Animal testing by cosmetic companies is becoming a thing of the past in the United States, so it might shock you that the government is still forcing taxpayers to pay for cruel, ineffective, and expensive animal tests on cosmetics in government laboratories.
Conservative taxpayer watchdog group White Coat Waste Project (WCW) recently found that the National Toxicology Program has cosmetics and their ingredients on a long list of compounds slated for taxpayer-funded government animal tests.
A new report released by WCW in cooperation with Congressman Matt Gaetz outlines how, in dozens of ongoing and planned tests, the government spends money to force-feed mice and rats massive doses—sometimes 10,000 times greater than anything actually humans are ever exposed to—of cosmetic color additives, fragrance ingredients, hair-dye ingredients, and antibacterial ingredients in a misguided attempt to test their safety. The painful and deadly tests also include smearing such ingredients onto the animals’ skin to observe what doses irritate or burn them.
Not only are these tests cruel, they’re also—as the government has repeatedly acknowledged—an inefficient use of time and resources. Some of the individual tests for each compound can take between three years and five years to complete, use more than 800 animals, and cost taxpayers as much as $4 million. Government researchers have noted that these years-long, multi-million-dollar animal tests, “frequently are criticized because rodents are perceived as too biologically different from humans and therefore poor models for assessing cancer risks.”
Yet, the government appears to have an unhealthy obsession with perpetuating wasteful animal testing that neither the industry, nor society at large, either wants or needs.
Cosmetics companies discarded animal testing and invested in more efficient non-animal testing tools because the market demanded it.
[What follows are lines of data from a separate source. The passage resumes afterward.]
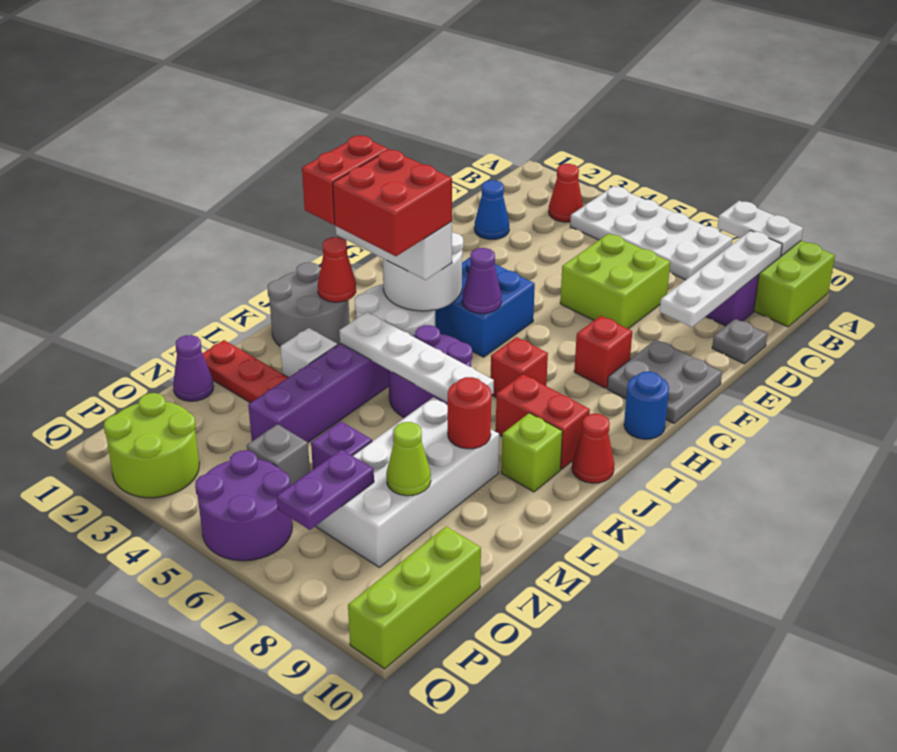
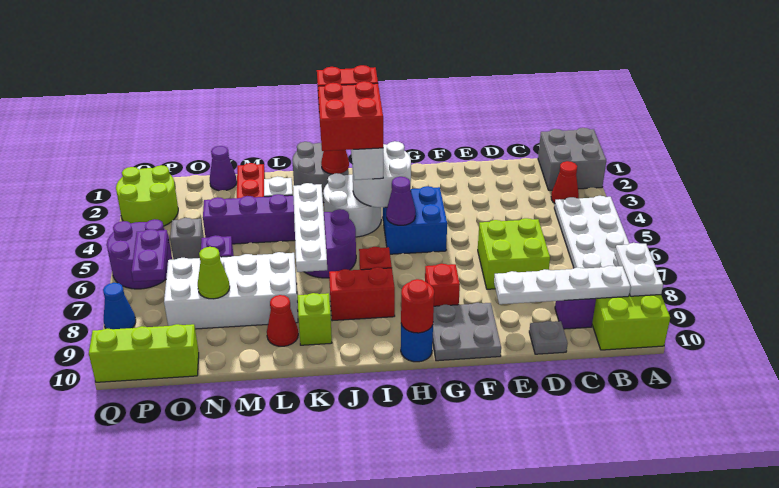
none -> grey brick A1:B2 level 1
blue cone D2 level 1 -> blue cone Q8 level 1
red brick J8:J9 level 1 -> red brick I8:J8 level 1
red cone J10 level 1 -> red cone L9 level 1
red round brick L8 level 2 -> red round brick H10 level 2
purple plate O7:P7 level 2 -> purple plate P6:P7 level 2

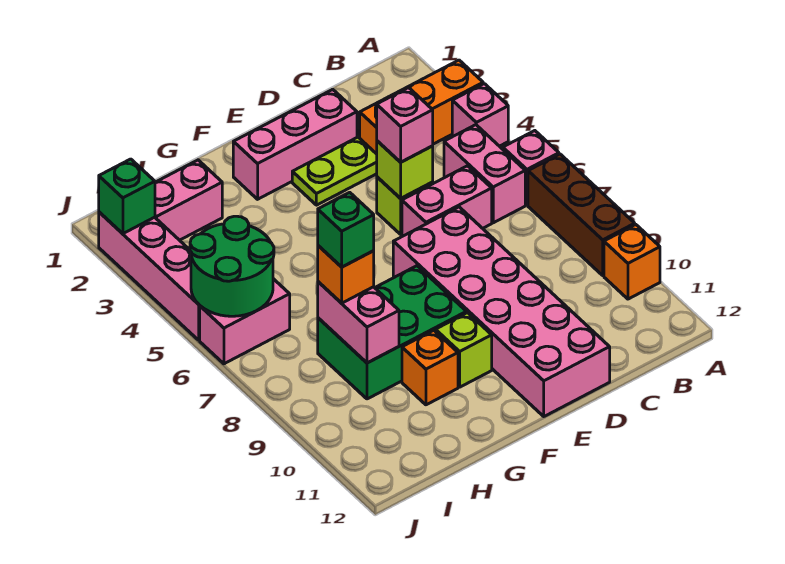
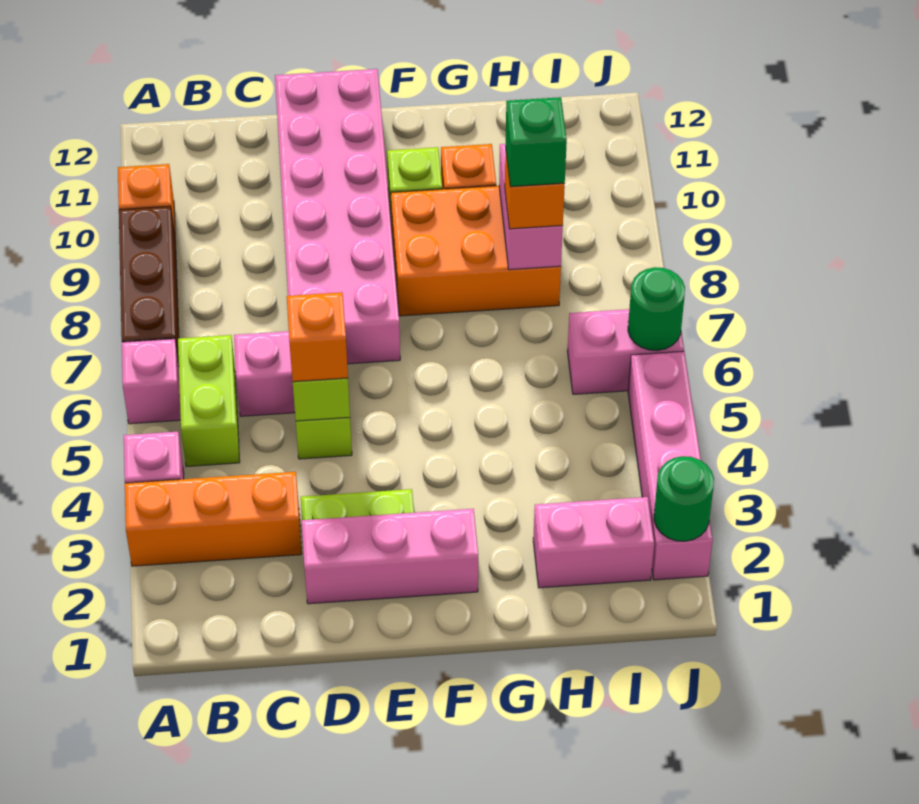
pink brick B5:B6 level 1 -> lime brick B5:B6 level 1
pink brick D5 level 3 -> orange brick D5 level 3
green brick F8:H9 level 1 -> orange brick F8:H9 level 1
green round brick I5:J6 level 2 -> green round brick J6 level 2
green brick J2 level 2 -> green round brick J2 level 2

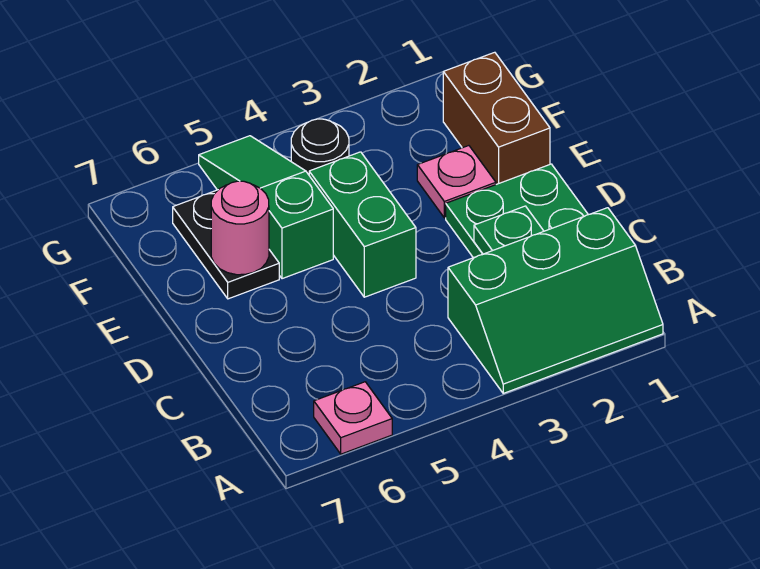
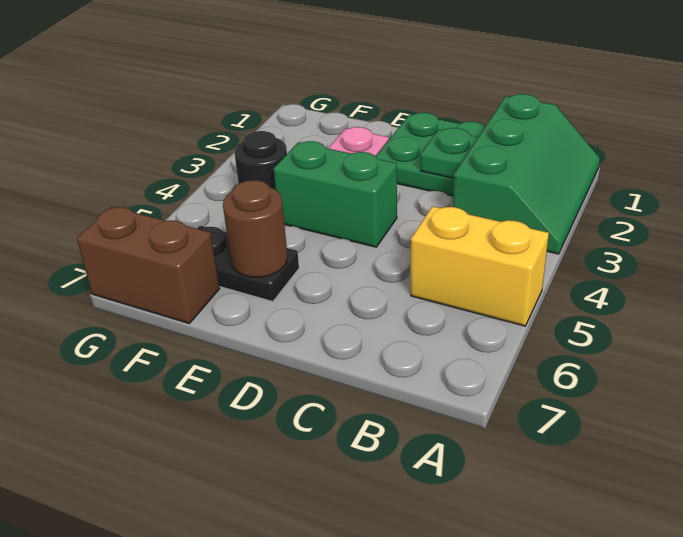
none -> yellow brick A5:B5 level 1
pink plate A6 level 1 -> none
brown brick E1:F1 level 1 -> brown brick F7:G7 level 1
green slope E5:G5 level 1 top E -> none
pink round brick E6 level 2 -> brown round brick E6 level 2

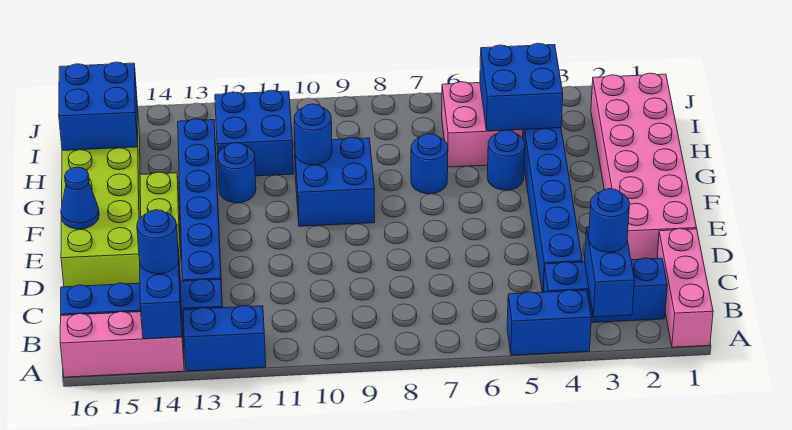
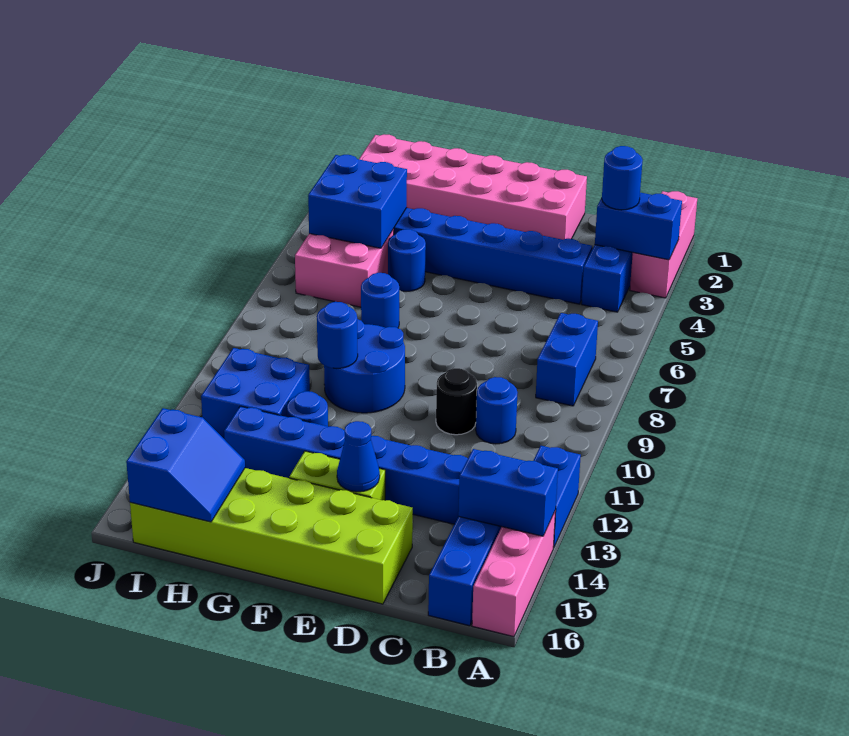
pink brick A1:C1 level 1 -> pink brick A1:A3 level 1
blue brick A4:A5 level 1 -> blue brick B7:B8 level 1
blue round brick B14 level 3 -> blue round brick C10 level 1
none -> black round brick D10 level 1
blue cone E16 level 2 -> blue cone E14 level 2
blue brick F9:G10 level 1 -> blue round brick F9:G10 level 1
blue brick H15:I16 level 2 -> blue slope H15:I16 level 2 top I

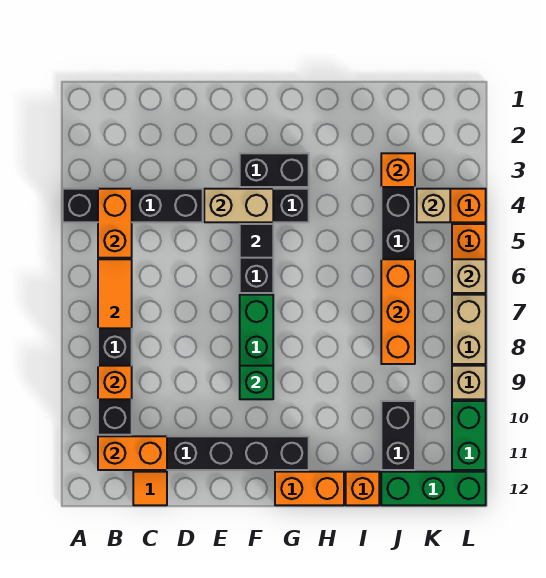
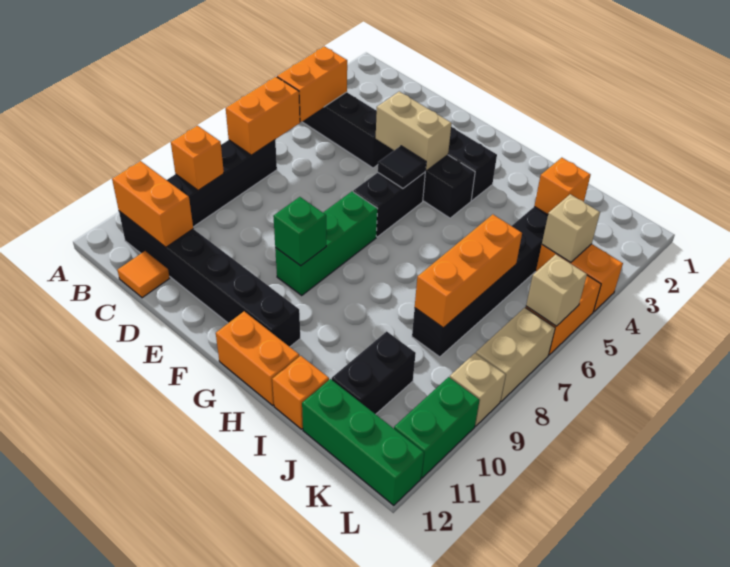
orange tile B6:B7 level 2 -> orange brick B6:B7 level 2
A Nielsen study found that cruelty-free labeling on cosmetics is the single most important factor for consumers.
Likewise, taxpayers don’t want to pay for government animal testing. A March 2017 Lincoln Park Strategies national poll of 1,000 voters found that 75 percent of Republicans and 73 percent of Democrats believe federal agencies should be required to move away from animal testing and instead use more cost-efficient, humane, and accurate testing methods.
But the government has been slow to change. As cosmetics companies have abandoned animal tests, it’s now entirely possible that the federal government kills more animals to test cosmetics than all of the top U.S. cosmetics companies combined. L’Oréal, for instance, states on its website that it “does not test any of its products or any of its ingredients on animals and has been at the forefront of alternative methods for over 30 years.” On the other hand, the government is still actively planning and conducting taxpayer-funded tests in which hundreds of animals are force-fed natural additives used in perfume and skin care products.